Kurt Fischer (Politiker, 1900)
Kurt Fischer (* 1. Juli 1900 in Halle (Saale); † 22. Juni 1950 in Bad Colberg) war ein deutscher Politiker (KPD, KPdSU, SED).
Leben
Der aus einer Arbeiterfamilie stammende Fischer besuchte bis 1915 die Volksschule seiner Heimatstadt. Ab 1918 war er an der Präparandenanstalt in Unruhstadt und nahm danach bis 1921 ein Lehrerstudium in Eisleben und Merseburg auf.
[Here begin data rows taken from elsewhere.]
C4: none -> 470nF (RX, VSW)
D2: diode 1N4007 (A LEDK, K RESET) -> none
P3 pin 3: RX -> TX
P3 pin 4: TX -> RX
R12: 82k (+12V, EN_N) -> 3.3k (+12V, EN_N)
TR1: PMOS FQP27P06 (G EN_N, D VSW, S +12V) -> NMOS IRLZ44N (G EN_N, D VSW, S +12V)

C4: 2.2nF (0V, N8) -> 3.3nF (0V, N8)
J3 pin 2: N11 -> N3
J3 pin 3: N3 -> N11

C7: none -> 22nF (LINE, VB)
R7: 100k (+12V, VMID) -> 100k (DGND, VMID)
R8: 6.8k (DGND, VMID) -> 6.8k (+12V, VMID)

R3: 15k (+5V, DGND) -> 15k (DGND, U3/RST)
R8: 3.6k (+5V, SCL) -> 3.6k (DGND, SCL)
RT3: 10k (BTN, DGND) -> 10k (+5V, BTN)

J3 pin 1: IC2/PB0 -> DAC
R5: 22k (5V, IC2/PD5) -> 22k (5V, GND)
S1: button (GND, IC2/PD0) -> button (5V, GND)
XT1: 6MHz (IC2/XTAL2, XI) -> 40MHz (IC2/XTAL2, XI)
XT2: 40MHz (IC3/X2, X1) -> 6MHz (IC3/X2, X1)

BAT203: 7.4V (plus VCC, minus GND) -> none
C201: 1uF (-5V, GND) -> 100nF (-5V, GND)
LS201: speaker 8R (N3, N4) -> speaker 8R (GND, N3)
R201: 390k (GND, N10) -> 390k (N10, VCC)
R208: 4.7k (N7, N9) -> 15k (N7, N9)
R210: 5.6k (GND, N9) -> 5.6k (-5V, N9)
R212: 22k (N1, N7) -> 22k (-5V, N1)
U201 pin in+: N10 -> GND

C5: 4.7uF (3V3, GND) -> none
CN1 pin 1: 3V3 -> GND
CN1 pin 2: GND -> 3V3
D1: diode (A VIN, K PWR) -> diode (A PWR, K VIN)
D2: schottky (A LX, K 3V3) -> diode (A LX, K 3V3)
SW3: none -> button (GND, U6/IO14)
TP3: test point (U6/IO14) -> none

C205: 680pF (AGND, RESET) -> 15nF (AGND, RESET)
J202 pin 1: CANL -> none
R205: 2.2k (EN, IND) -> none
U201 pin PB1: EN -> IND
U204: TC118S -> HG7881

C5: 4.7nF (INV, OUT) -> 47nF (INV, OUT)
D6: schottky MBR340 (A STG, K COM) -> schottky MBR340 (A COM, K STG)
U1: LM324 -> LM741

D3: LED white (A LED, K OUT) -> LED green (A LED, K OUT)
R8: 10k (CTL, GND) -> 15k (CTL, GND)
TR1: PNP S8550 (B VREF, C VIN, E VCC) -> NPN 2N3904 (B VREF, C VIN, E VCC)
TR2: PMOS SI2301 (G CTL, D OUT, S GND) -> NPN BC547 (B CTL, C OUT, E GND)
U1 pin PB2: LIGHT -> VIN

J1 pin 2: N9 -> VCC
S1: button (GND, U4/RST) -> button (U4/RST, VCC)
Fischer gehörte seit 1917 dem Spartakusbund an und trat 1919 der Kommunistischen Partei Deutschlands (KPD) bei. Wegen seiner Beteiligung an den Märzkämpfen in Mitteldeutschland floh Fischer nach deren Niederschlagung 1921 nach Sowjetrussland und arbeitete dort als Deutschlehrer. 1923 kehrte er nach Deutschland zurück und war Redakteur verschiedener kommunistischer Zeitungen in Essen, Kassel und Halle sowie Parteisekretär in Mecklenburg. 1924 ging Fischer erneut in die Sowjetunion und trat der Kommunistischen Partei der Sowjetunion (KPdSU) bei. Bis 1928 war er bei der Kommunistischen Internationale tätig, anschließend studierte er bis 1933 an der Militärakademie „M.W. Frunse“ in Moskau.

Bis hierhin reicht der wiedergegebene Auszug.